Sollecitazioni ad agire e a sospendere l’erogazione di denaro a Budapest e a Varsavia sono arrivate quasi subito da Renew Europe, il gruppo centrista e liberal-democratico dell’Europarlamento, che in un comunicato scrive che ora la Commissione non ha più scuse e che deve applicare il regolamento approvato da più di un anno, sostenendo altresì che a essere in difetto sono i due Paesi dell’Est: l’Ungheria per aver conculcato la libertà d’espressione, i diritti delle minoranze e dell’opposizione politica; la Polonia per la controversa riforma della giustizia, che comprimerebbe fortemente l’indipendenza dei giudici dal potere politico.

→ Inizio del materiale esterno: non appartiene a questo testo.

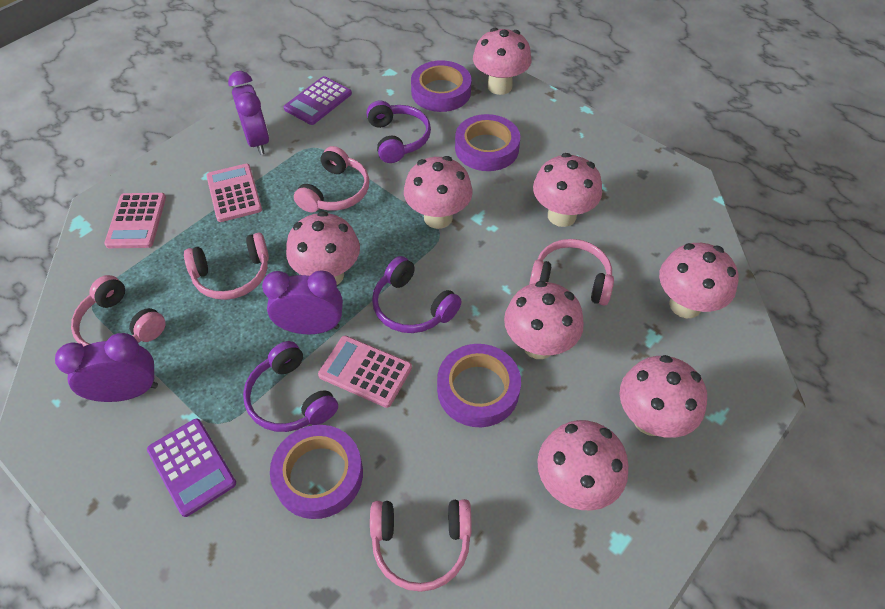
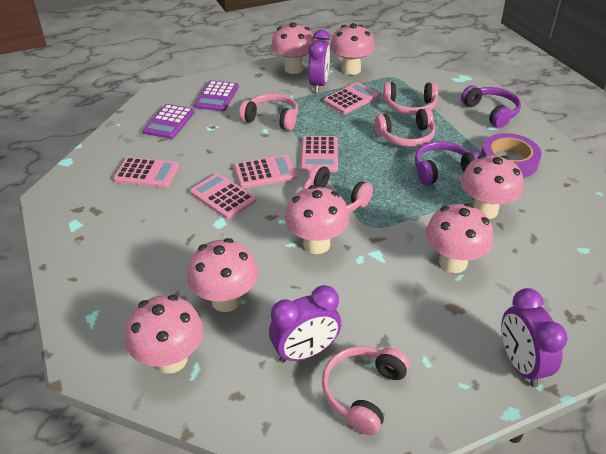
pink calculator: 3 -> 5
pink mushroom: 8 -> 7
purple headphones: 3 -> 2
purple tape: 4 -> 1

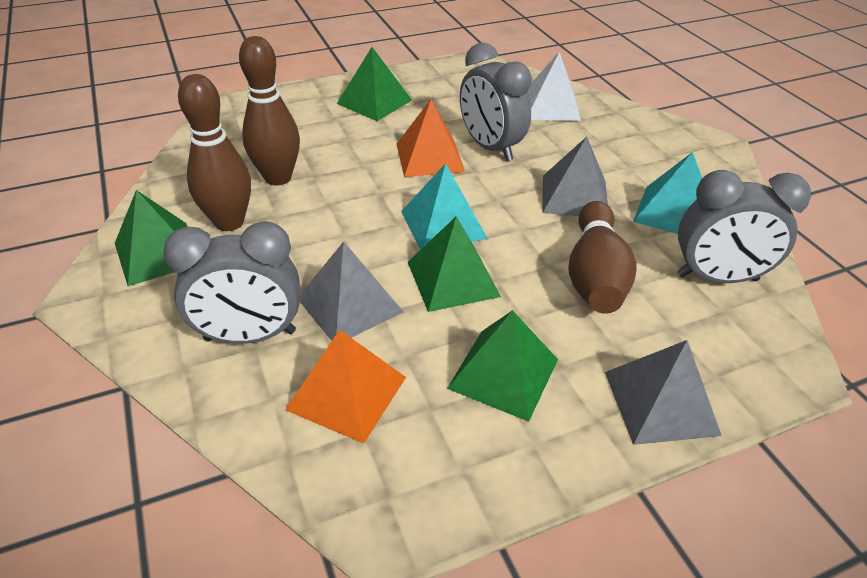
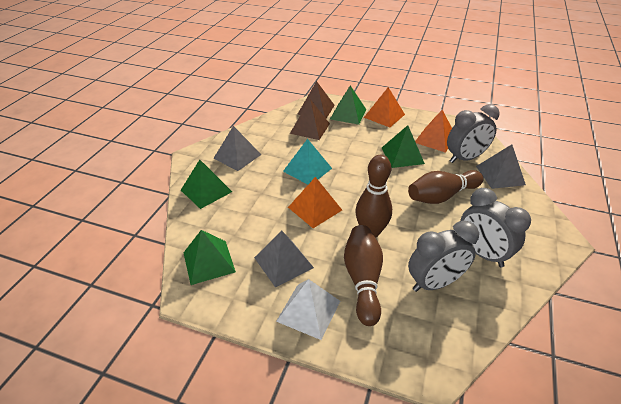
brown pyramid: 0 -> 2
orange pyramid: 2 -> 3
turquoise pyramid: 2 -> 1

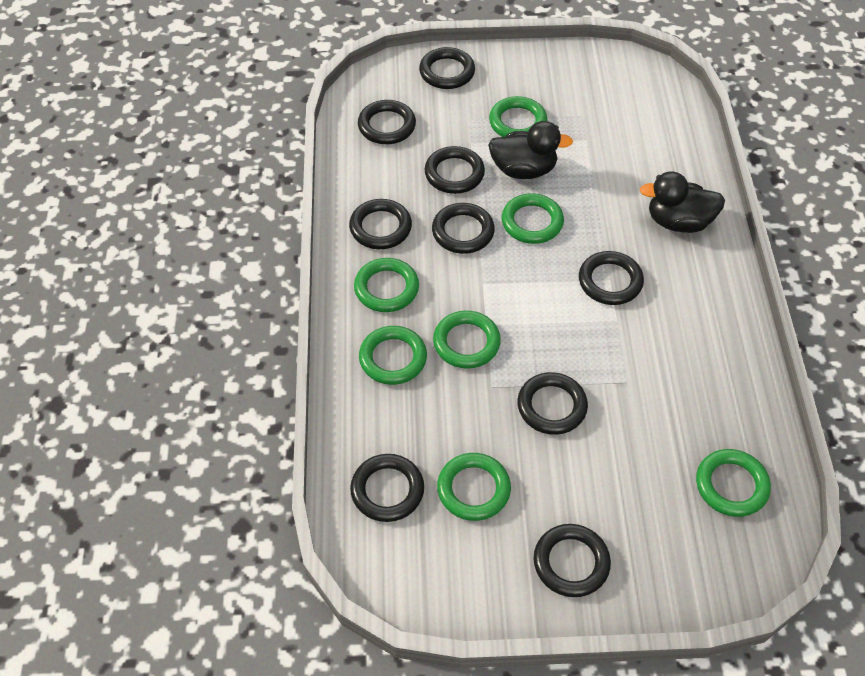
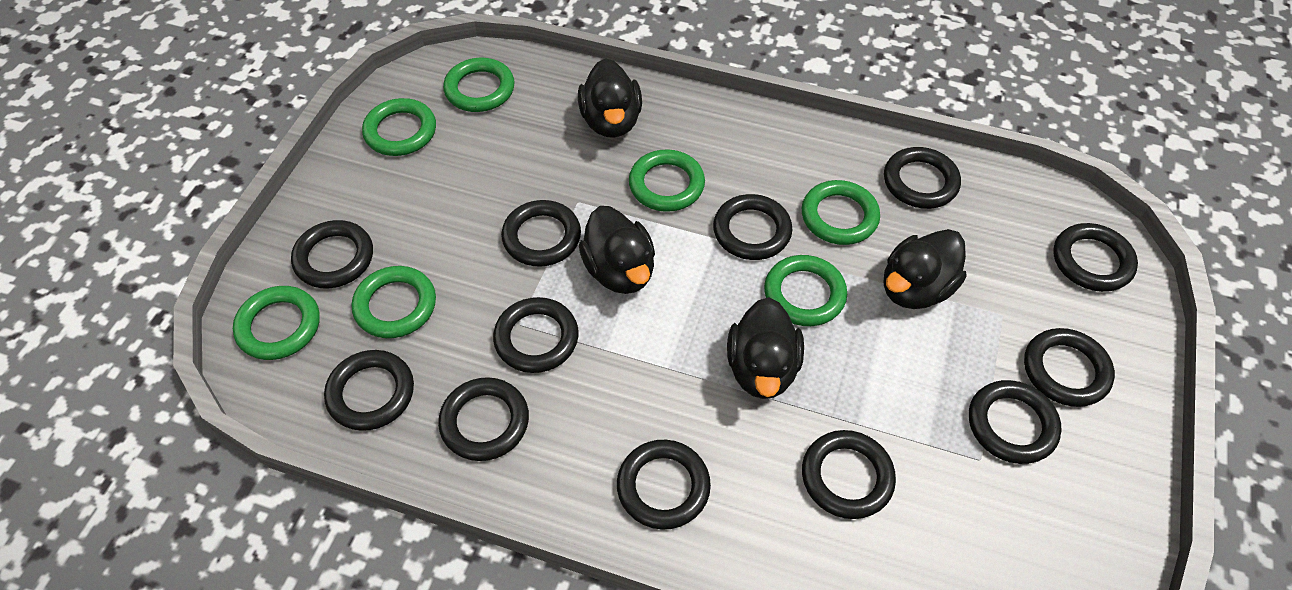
black duck: 2 -> 4
black ring: 9 -> 12

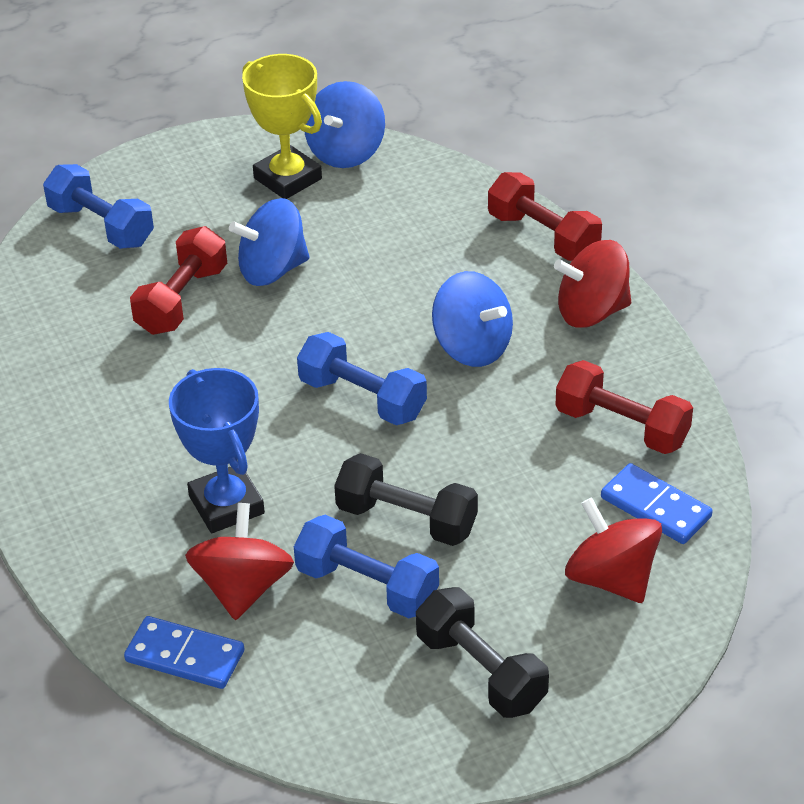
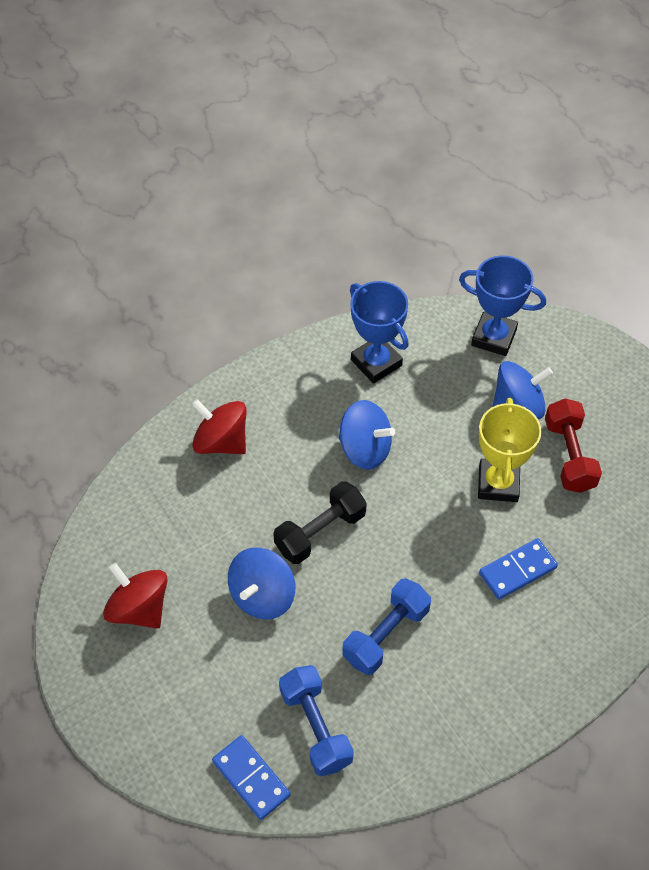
black dumbbell: 2 -> 1
blue dumbbell: 3 -> 2
blue trophy: 1 -> 2
red dumbbell: 3 -> 1
red spinning top: 3 -> 2

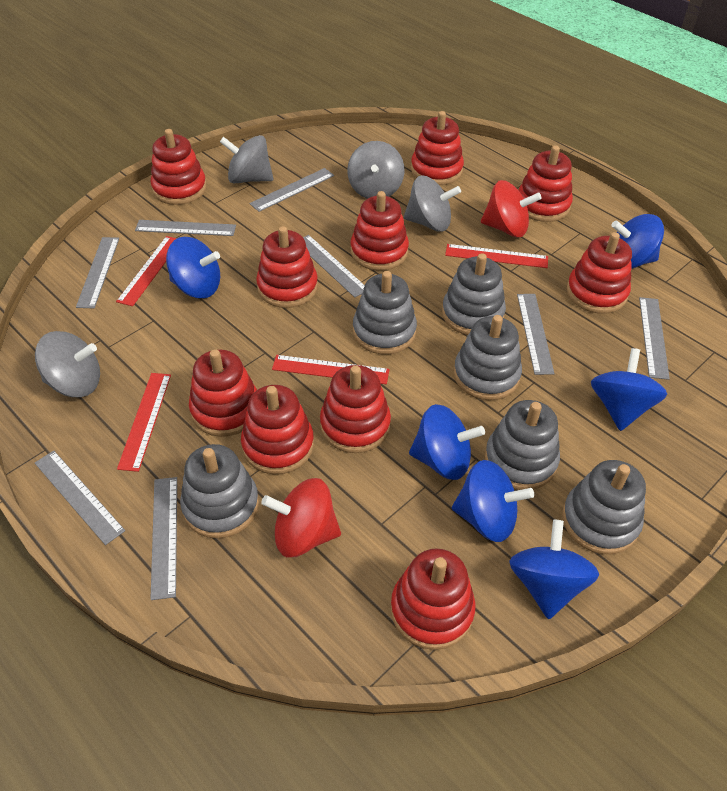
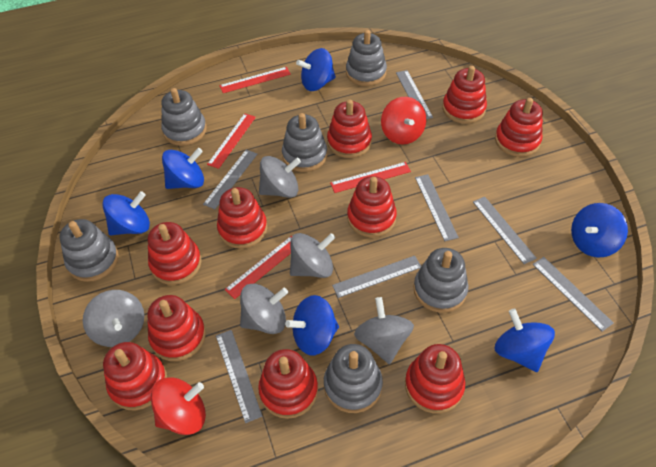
grey ruler: 8 -> 7
grey spinning top: 4 -> 5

Come era prevedibile, Budapest e Varsavia hanno accolto con indignazione il verdetto della Corte europea. La ministra ungherese della giustizia, Judit Varga, ha parlato di “abuso di potere”; mentre il corrispettivo polacco, Sebastian Kaleta, ha bollato la sentenza come un “attacco alla nostra sovranità”. Tuttavia, la reazione più dura è sicuramente quella del premier magiaro, Viktor Orban, il quale ha dichiarato che si tratta di una sentenza politica e ideologica, e non giuridica. L’obiettivo, secondo il capo del Governo ungherese, sarebbe quello di piegare la resistenza degli Stati che rifiutano un’idea federale dell’Europa, ricattandoli attraverso il bilancio e la sospensione dei fondi (dei quali sia l’Ungheria che la Polonia sono tra i maggiori beneficiari).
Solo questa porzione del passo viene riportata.